By this four figures, we see that engagement index is different in each demographic. California and Texas have huge students population but engagement index for Texas is very low and also between February to May 2020 is practically equal to zeros.

We see again a same behavior between Florida and New York.

In [None]:
ncols_states = [['California', 'Texas'], ['Florida', 'New York'], 
                ['Illinois', 'Ohio'], ['North Carolina', 'Michigan'], ['New Jersey', 'Virginia'],
               ['Arizona', 'Washington'], ['Indiana', 'Tennessee'], ["Massachusetts","Missouri"],
               ['Connecticut','New Hampshire']]

In [None]:
for res in ncols_states:
    state_student_engagement[res].plot(figsize=(15,5), kind="box", logy=True)
    plt.ylabel('engagement_index')
    plt.title(f'{res[0]}: {total_student[res[0]]} students vs {res[1]}: {total_student[res[1]]} students.',
              fontsize=18)
    plt.show()

As we can see the engagement index goes with the number of students that has each state. Some states have higher minimum engagement index than others. Also, some state have good observation on engagement index and others have outliers.

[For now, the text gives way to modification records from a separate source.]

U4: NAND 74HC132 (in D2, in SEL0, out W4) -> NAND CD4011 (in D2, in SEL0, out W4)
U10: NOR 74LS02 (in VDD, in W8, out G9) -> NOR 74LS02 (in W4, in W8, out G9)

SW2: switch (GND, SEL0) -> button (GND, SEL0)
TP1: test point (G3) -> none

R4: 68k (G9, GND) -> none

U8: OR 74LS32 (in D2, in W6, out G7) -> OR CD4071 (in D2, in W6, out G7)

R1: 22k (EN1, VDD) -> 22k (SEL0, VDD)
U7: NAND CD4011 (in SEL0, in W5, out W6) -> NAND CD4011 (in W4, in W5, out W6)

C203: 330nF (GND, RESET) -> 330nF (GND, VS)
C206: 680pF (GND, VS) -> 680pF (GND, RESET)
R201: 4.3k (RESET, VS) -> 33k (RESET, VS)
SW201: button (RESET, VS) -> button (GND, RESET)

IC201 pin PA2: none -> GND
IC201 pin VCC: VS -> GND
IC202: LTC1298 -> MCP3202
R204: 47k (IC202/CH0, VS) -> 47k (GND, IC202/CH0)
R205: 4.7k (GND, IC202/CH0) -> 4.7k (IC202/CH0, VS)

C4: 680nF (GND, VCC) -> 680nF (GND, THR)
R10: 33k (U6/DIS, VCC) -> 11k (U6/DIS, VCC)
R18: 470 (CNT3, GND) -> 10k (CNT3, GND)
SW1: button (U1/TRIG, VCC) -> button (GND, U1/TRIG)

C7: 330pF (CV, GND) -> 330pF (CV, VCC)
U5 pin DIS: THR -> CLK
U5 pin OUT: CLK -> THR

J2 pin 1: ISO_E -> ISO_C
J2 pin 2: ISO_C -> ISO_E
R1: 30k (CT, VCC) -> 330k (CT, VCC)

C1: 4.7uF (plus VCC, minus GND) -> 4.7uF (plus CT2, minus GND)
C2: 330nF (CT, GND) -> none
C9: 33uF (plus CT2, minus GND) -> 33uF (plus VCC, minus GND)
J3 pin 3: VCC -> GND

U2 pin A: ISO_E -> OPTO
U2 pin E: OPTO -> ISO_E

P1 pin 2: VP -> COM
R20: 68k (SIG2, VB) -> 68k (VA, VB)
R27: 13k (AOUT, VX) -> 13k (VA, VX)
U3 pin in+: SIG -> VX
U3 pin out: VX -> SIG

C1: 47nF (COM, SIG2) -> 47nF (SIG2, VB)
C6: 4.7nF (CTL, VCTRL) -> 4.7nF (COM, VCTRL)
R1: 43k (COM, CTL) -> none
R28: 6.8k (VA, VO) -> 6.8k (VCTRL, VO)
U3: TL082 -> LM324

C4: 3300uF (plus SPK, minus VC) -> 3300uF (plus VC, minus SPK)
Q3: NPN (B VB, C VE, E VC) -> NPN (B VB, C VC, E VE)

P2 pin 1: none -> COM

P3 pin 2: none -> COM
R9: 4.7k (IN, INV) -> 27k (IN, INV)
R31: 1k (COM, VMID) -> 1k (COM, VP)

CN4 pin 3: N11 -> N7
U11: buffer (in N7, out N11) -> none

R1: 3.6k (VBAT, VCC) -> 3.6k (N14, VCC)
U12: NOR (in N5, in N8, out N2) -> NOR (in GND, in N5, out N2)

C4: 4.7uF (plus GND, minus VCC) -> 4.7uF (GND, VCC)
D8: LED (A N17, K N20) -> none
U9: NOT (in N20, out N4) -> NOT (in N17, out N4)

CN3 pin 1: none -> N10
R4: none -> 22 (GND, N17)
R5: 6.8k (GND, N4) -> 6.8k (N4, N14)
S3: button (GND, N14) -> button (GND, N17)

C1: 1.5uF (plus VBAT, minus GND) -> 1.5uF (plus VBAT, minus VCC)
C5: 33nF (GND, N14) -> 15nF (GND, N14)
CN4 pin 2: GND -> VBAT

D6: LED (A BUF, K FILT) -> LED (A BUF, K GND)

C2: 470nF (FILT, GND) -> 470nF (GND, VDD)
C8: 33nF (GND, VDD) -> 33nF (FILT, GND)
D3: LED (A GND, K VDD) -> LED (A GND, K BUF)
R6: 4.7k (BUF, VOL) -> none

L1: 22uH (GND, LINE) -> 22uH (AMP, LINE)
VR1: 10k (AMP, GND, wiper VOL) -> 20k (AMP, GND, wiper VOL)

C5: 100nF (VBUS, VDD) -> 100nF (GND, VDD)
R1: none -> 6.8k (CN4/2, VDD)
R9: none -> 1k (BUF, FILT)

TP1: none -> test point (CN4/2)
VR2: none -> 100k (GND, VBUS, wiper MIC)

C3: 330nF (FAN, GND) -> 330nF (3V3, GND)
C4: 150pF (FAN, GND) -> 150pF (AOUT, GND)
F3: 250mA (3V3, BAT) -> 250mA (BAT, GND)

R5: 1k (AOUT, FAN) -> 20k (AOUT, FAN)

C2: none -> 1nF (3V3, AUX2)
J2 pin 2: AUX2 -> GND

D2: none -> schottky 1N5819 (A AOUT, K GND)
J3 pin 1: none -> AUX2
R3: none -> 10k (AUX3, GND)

# Student engagement and socio economic status 

The socio-economic aspect of a state is very important for a healthy education.

## Impact of Covid-19 on socio economic

In [None]:
policy = pd.read_excel(file3)

In [None]:
district_ = pd.read_csv(file6)

In [None]:
#we want to take category as column
inv_policy = policy.T # transpose policy data

In [None]:
inv_policy.columns= inv_policy.iloc[0, :].tolist()# first row becomes header 

In [None]:
inv_policy.drop(index=['STATE','POSTCODE','FIPS'], inplace=True)

In [None]:
inv_policy['category'].unique()

In [None]:
#we select 
need_category = ['state_of_emergency', 'physical_distance_closure', 'shelter', 'physical_distance_closures',
                'second_closures', 'second_closures)', 'third_closures', 'housing', 'food_security',
                'unemployment', 'workplace', 'SUD_policies', 'state_characteristics', 'minimum_wage']

In [None]:
category = {}# dictionary
for u in need_category:
    category[u] = inv_policy[inv_policy['category'] == u].index.tolist()

In [None]:
#In this cell, each value of category is now a data.

#state of emergency data
state_of_emergency = policy[['STATE']+category['state_of_emergency']]

#food security data
food_security = policy[['STATE']+category['food_security']]

#physical distance closure data
physical_distance_closure = policy[['STATE']+category['physical_distance_closure']+category['physical_distance_closures']]
shelter = policy[['STATE']+category['shelter']]# shelter data
housing = policy[['STATE']+category['housing']]# housing for eviction moratorium
unemployment = policy[['STATE']+category['unemployment']]# unemployement data
state_characteristics = policy[['STATE']+category['state_characteristics']]# state characteristics
minimun_wage = policy[['STATE']+category['minimum_wage']]#minimun wage data
#closures
closures = policy[['STATE']+category['second_closures']+category['second_closures)']+category['third_closures']]
workplace = policy[['STATE']+category['workplace']]
sud_policy = policy[['STATE']+category['SUD_policies']]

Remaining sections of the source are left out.